The Washington Energy Facility Site Evaluation Council (EFSEC) moved to significantly reduce the amount of area available to the Horse Heaven Hills wind farm development, citing concerns about the project’s potential impacts on hawks and other wildlife, according to OPB. Scout Clean Energy, the company behind the project, has criticized the decision as arbitrary, and Democratic Washington Gov.
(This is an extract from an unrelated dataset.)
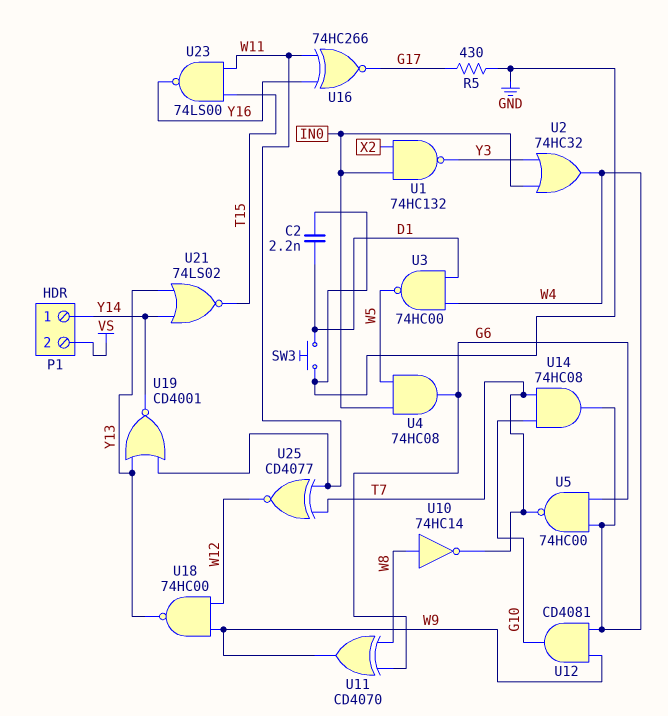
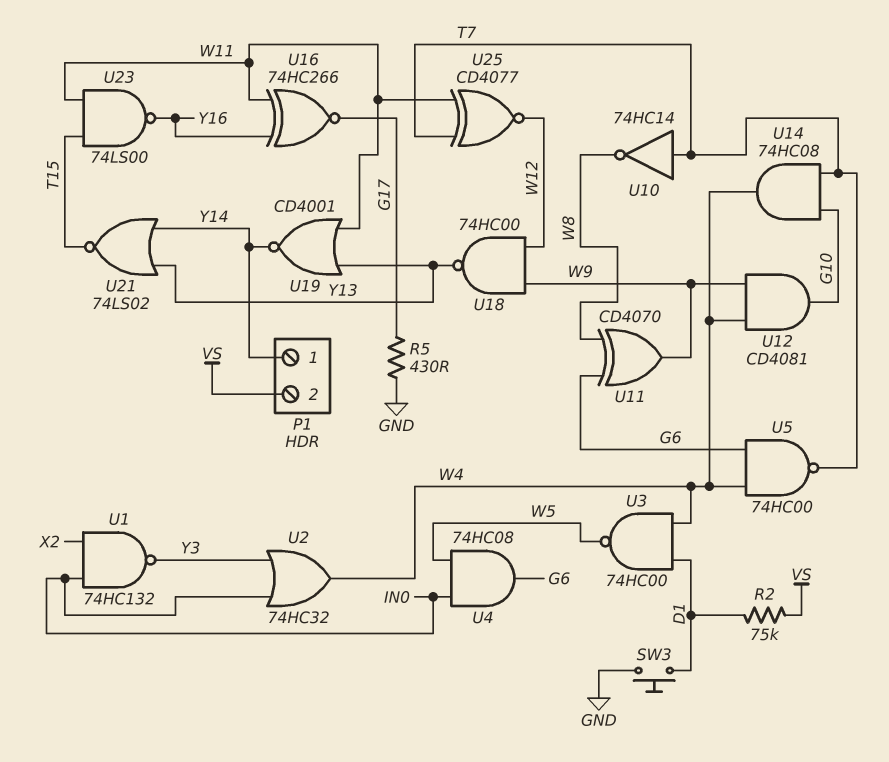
C2: 2.2nF (D1, GND) -> none
R2: none -> 75k (D1, VS)
U10: NOT 74HC14 (in W8, out T7) -> NOT 74HC14 (in T7, out W8)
Jay Inslee will have final say in whether the project can proceed.
Scout Energy wants to build hundreds of wind turbines along 24 miles of ridgelines in the state’s southeast, but EFSEC’s recommendations would effectively cut the area available to the project in half, according to OPB. The turbines could end up being taller than Seattle’s Space Needle building, and the company also wants to build solar and battery storage capacity on the site.
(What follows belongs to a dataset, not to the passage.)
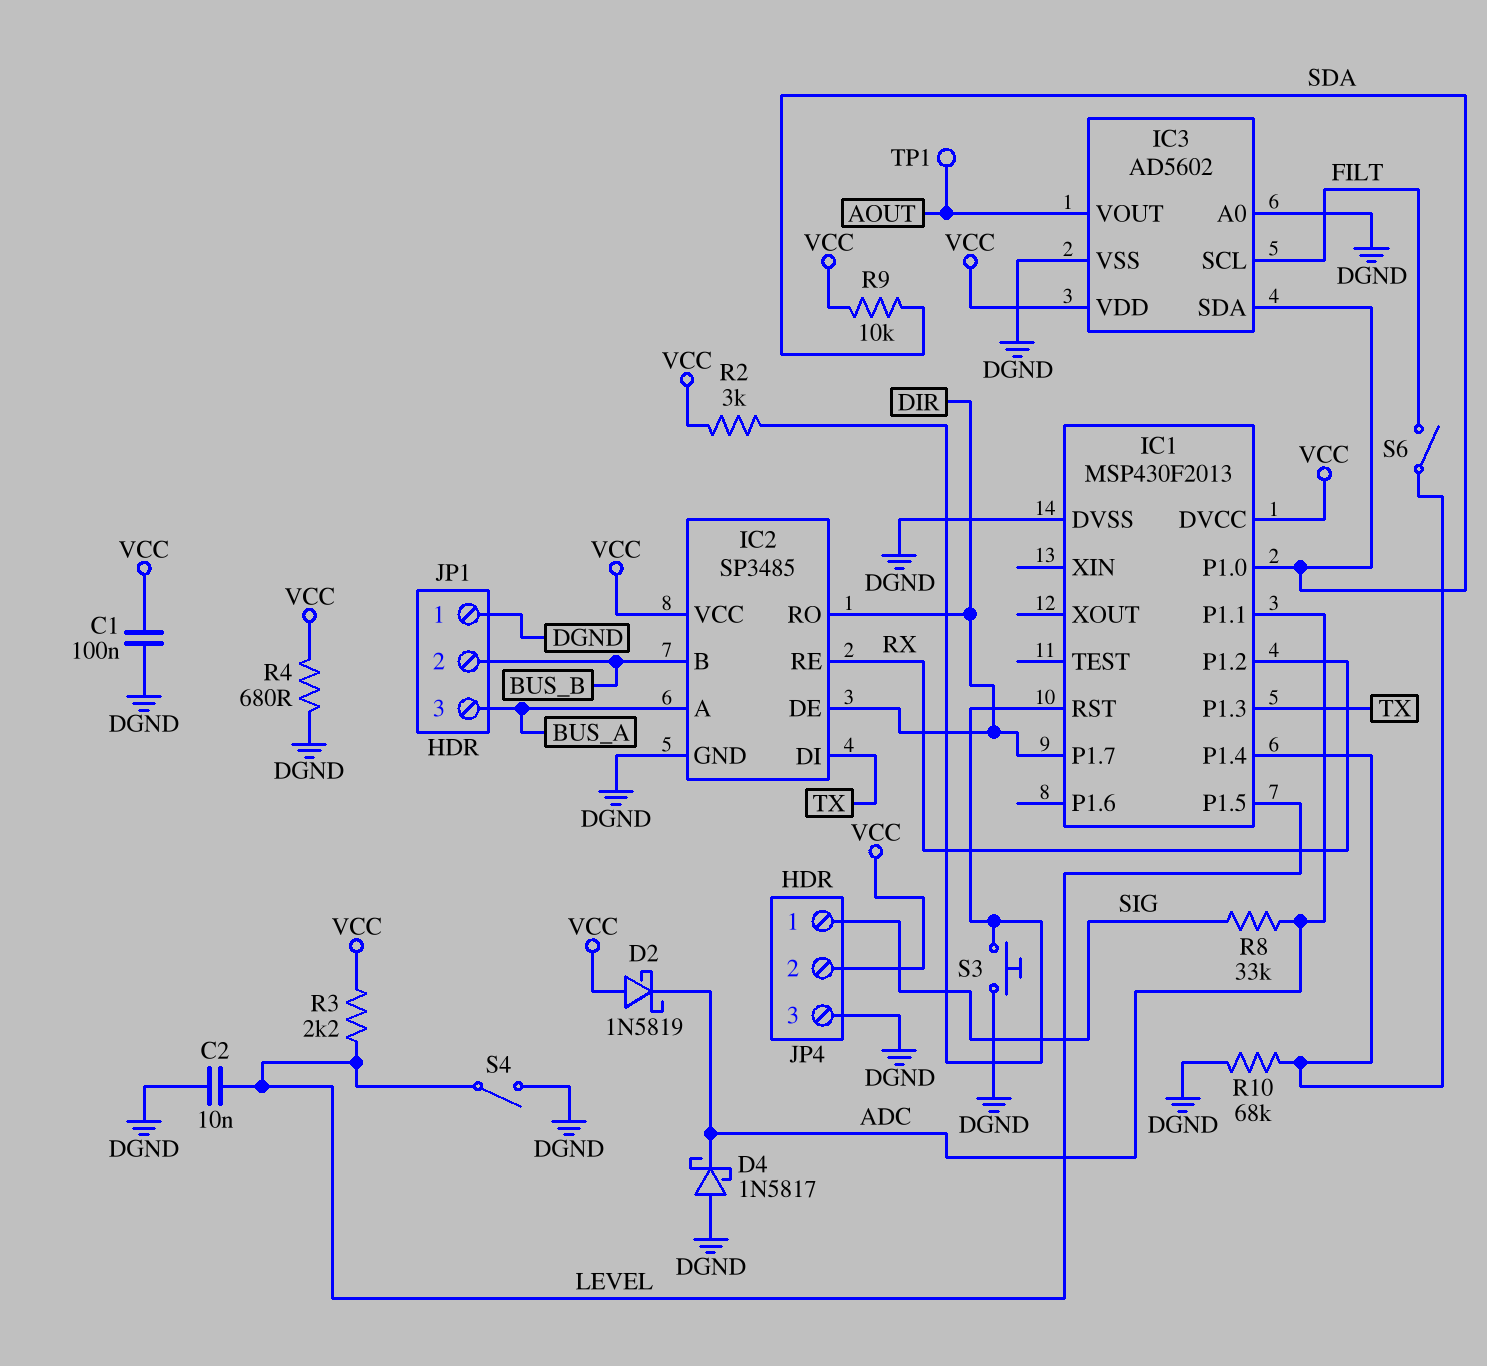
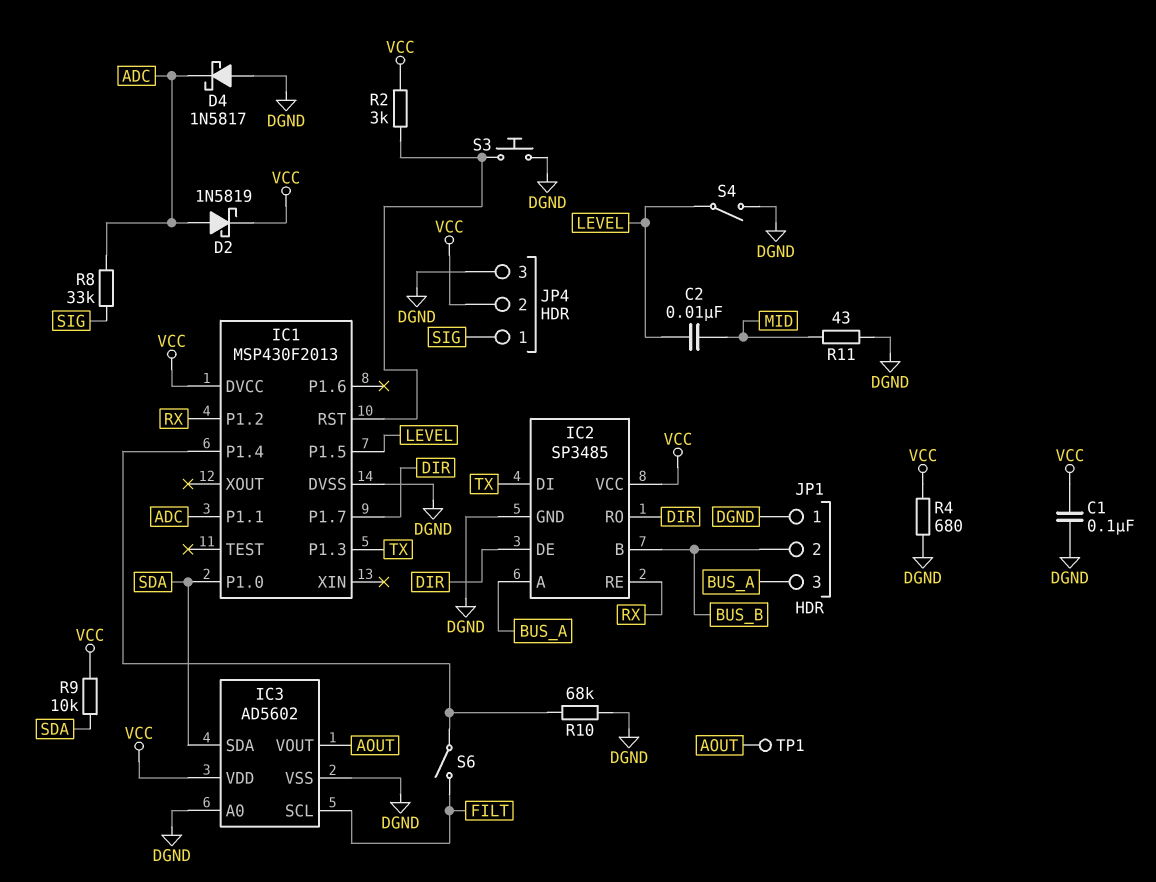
C2: 10nF (DGND, LEVEL) -> 10nF (LEVEL, MID)
D2: schottky 1N5819 (A VCC, K ADC) -> schottky 1N5819 (A ADC, K VCC)
R3: 2.2k (LEVEL, VCC) -> none
R11: none -> 43 (DGND, MID)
These wind farms are creating a lot of waste https://t.co/P9uMq2cela
— Daily Caller (@DailyCaller) September 6, 2023
Washington is aiming to achieve 100% greenhouse gas emissions-free electricity generation by 2045.
The developer is concerned that EFSEC’s recommendations could effectively kill the project.
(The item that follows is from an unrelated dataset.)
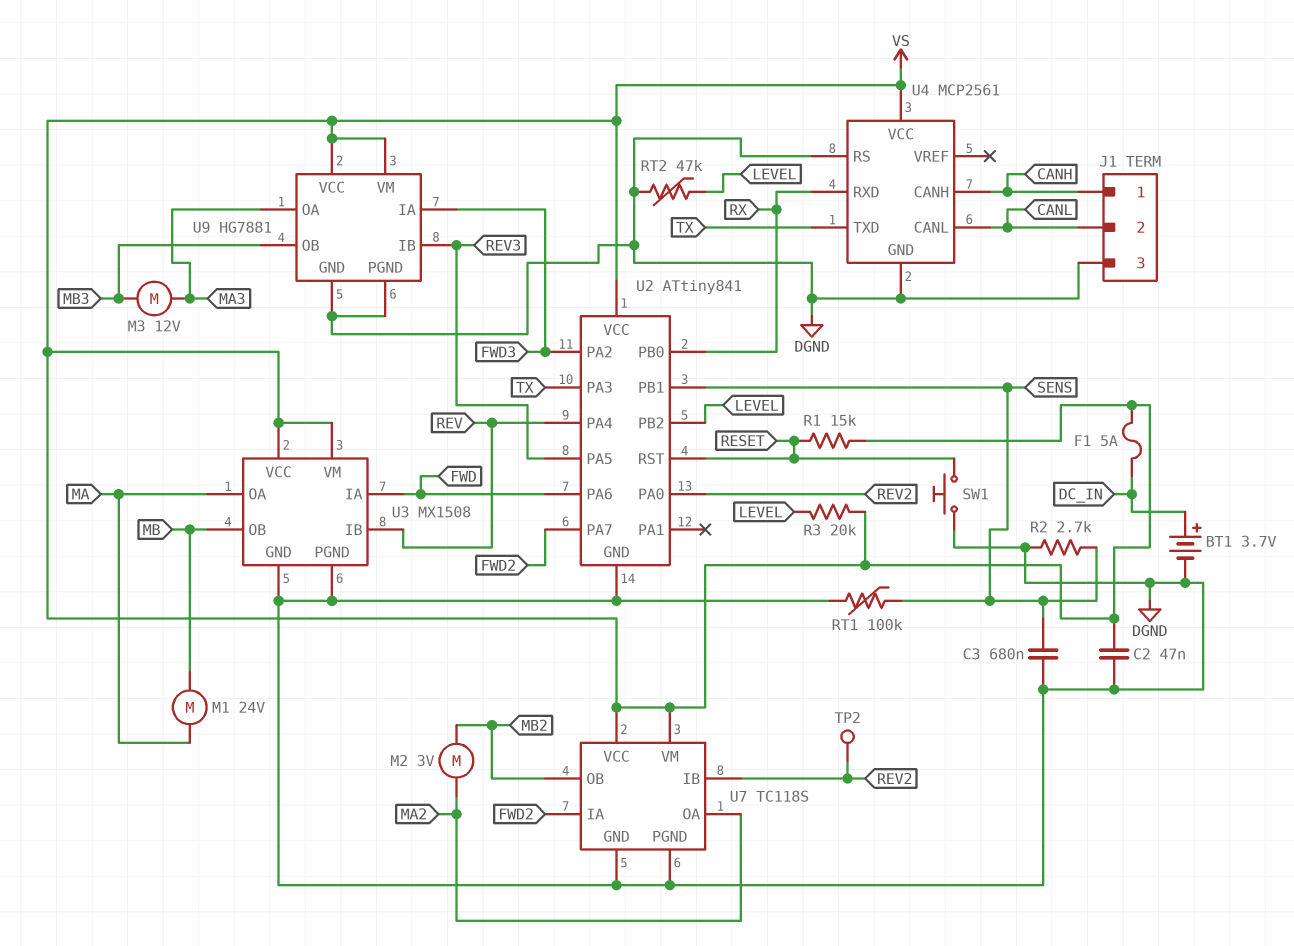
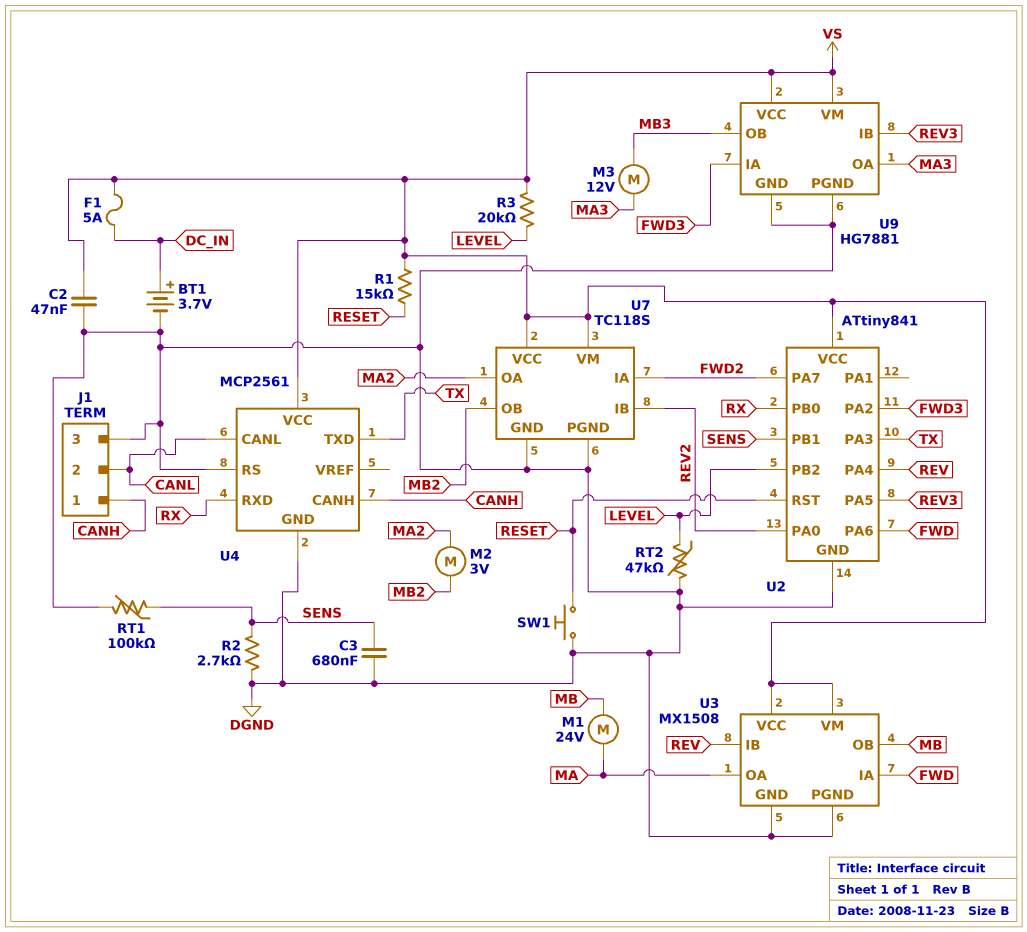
TP2: test point (REV2) -> none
EFSEC’s findings “are unsupported by scientific or any other evidence in the record and would render the project both technically and economically nonviable without substantial amendment to the application,” Scout’s President and CEO Michael Rucker wrote to the EFSEC, according to OPB.
The council will craft and send its final recommendations to Inslee after a public comment period, at which point he will then make a final determination on approving the project, according to OPB.
“EFSEC has yet to make a formal recommendation and send over the application for our review,” a spokesperson for Inslee told the Daily Caller News Foundation.
In addition to ecological concerns, other issues with the project raised before the EFSEC include the possibility of turbines interfering with aerial firefighting efforts and potentially “unmitigable impacts to traditional cultural properties,” as EFSEC member Lenny Young said, according to OPB.
The Horse Heaven Hills project is the latest large green energy project to encounter challenges with regulations that environmental activists have used for decades to derail natural gas pipelines and other fossil fuel-related infrastructure projects.
Scout Energy did not respond immediately to a request for comment.